In a separate presentation document, Ansell illustrated some of the steps it had taken to remediate its systems, including putting in place a new IT leadership team from January 2012, and a separate leadership team for the Fusion project as well in May. The company had improved the “major systems stability related issues” as at April 30. “Initiatives to optimise system performance are continuing and as of the year end, Fusion application users were seeing much better overall performance,” the company wrote.

However, the botched rollout still affected Ansell’s sales over the past year, as it struggled with inventory management. “The primary internal factor, of course, was Fusion — where we recovered over the second half, but still lost sales,” said Nicolin.

The company didn’t today quantify the amount of lost sales due to the ERP fallout, but in February it said: “Lost sales in [the first financial half] are estimated at US$13 to US$15 million, and excess working capital at US$25 to US$30 million. Lost margins and higher expenses have been partly offset through other initiatives and savings.”

opinion/analysis
As I wrote in February:

“Complex ERP rollouts such as the one which Ansell is undertaken are commonly the end result of a company which has made a number of acquisitions over a number of years but not comprehensively integrated the IT systems of its targets. This is true of Ansell’s case — the company has constantly acquired other companies over the past thirty years, as its company history makes clear.

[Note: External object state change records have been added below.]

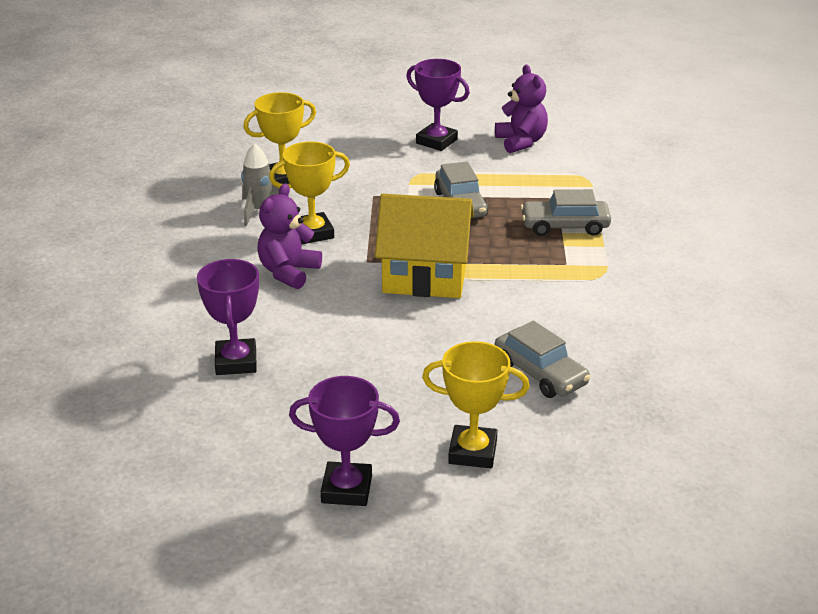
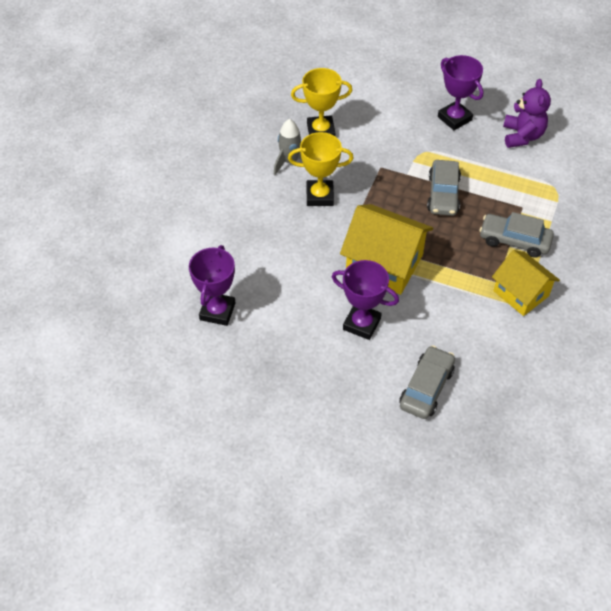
camera: 20 degrees right, 20 degrees up
(288, 272) = (286, 232): purple teddy bear -> none
(346, 489) = (246, 453): purple trophy -> purple trophy (362, 324)
(472, 452) = (345, 447): yellow trophy -> none
(540, 373) = (426, 388): grey car -> grey car turned 135 degrees counterclockwise
(599, 268) = (521, 293): none -> yellow house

At one point in its corporate history, Ansell notes on its web site, it had gone through “a decade of acquisitions worldwide and the establishment of factories in Thailand and Sri Lanka, plus the purchase of factories in the US, UK, Mexico, Germany and France.” And then, since that period in the 1980′s, the company made a substantial acquisition virtually every two years.

Given that the IT industry’s knowledge of how to handle such constant acquisition in terms of a company’s ERP systems has only been coming to a good level over the latter years of that period, it’s no surprise that Ansell has been having problems with its major integration project. 25 ERP systems into one? Well. There’s a disaster waiting to happen.”

It looks like Ansell has attacked its problems by throwing new IT management at them — presumably with some specialist Oracle contractor help and so on. Given the dire situation the company was in six months ago, I’m sure that would have cost it a pretty penny. But overall it seems to have come out better than I’m sure many people were expecting.

3 COMMENTS

  1. I agree with Renai’s analysis. The IT industry generally has trouble with all sort of projects, not just ERP.

    It would be interesting to know if it was IBM’s Global Services Division – the same people who did Queensland Health payroll.